Please go through the listing below and count the lines where the string "circle" appears. Answer with the number only.

%%

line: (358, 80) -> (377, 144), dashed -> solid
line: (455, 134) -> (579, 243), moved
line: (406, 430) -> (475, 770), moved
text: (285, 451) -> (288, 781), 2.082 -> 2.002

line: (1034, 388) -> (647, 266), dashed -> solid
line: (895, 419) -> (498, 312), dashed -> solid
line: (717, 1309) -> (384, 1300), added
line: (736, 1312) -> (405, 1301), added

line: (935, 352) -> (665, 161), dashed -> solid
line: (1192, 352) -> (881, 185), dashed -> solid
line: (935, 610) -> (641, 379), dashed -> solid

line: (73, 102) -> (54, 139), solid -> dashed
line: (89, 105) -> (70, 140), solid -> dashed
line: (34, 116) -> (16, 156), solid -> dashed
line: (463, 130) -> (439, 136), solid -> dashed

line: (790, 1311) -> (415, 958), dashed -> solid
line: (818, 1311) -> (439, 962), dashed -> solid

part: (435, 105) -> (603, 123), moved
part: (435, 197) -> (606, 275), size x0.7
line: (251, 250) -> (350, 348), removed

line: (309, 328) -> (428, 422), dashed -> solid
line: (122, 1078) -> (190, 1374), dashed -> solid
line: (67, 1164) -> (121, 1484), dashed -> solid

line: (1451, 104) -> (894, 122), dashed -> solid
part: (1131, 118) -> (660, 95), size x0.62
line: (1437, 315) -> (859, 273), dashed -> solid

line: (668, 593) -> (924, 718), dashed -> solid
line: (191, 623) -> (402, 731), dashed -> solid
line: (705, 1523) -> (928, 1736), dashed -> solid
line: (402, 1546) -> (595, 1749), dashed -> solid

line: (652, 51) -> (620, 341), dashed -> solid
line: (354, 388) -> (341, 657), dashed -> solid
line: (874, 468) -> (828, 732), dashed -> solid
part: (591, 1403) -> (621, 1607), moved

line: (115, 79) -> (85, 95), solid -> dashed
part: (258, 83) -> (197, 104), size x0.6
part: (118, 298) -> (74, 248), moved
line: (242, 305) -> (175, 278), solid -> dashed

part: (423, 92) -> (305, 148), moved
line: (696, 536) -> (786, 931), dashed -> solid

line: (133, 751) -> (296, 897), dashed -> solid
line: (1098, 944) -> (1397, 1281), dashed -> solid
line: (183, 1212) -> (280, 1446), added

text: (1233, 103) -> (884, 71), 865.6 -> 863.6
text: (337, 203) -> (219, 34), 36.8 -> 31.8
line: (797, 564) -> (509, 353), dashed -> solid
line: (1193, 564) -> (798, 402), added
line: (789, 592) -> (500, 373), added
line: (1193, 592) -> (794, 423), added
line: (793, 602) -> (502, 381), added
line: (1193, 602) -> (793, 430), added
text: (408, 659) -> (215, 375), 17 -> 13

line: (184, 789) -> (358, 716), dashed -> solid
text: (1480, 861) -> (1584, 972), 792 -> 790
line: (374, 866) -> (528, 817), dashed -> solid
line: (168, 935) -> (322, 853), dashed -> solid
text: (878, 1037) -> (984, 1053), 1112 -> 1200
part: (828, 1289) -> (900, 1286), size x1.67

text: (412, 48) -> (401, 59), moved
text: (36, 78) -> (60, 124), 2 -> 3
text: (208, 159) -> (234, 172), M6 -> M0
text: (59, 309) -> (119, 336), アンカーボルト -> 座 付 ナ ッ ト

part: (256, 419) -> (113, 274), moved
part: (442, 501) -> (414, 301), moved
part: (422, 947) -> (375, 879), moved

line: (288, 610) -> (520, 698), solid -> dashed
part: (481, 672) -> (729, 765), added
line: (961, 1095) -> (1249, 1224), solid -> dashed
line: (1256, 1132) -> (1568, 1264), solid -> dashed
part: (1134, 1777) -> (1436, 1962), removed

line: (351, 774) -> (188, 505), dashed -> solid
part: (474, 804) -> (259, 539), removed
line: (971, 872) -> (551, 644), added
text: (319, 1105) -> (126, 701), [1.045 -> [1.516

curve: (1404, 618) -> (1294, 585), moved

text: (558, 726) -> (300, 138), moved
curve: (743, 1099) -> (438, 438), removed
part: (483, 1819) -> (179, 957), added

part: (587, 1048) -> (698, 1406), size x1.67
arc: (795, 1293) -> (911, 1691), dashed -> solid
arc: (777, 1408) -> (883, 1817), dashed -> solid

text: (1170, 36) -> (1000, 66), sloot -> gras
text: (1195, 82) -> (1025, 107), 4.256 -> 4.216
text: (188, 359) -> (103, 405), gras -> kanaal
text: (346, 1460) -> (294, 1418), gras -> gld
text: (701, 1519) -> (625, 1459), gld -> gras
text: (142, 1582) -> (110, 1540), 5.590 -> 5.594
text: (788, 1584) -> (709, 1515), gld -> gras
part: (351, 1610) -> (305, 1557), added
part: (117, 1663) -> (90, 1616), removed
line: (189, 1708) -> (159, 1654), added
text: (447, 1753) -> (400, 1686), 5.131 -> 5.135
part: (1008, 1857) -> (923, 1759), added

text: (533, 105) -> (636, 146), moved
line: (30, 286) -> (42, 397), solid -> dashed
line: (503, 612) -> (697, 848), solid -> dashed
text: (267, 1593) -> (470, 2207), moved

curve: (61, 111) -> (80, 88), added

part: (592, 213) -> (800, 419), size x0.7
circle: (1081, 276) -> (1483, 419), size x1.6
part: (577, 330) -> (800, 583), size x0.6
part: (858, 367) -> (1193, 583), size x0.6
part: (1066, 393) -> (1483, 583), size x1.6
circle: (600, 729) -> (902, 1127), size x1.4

%%

- Result for this exercise -
2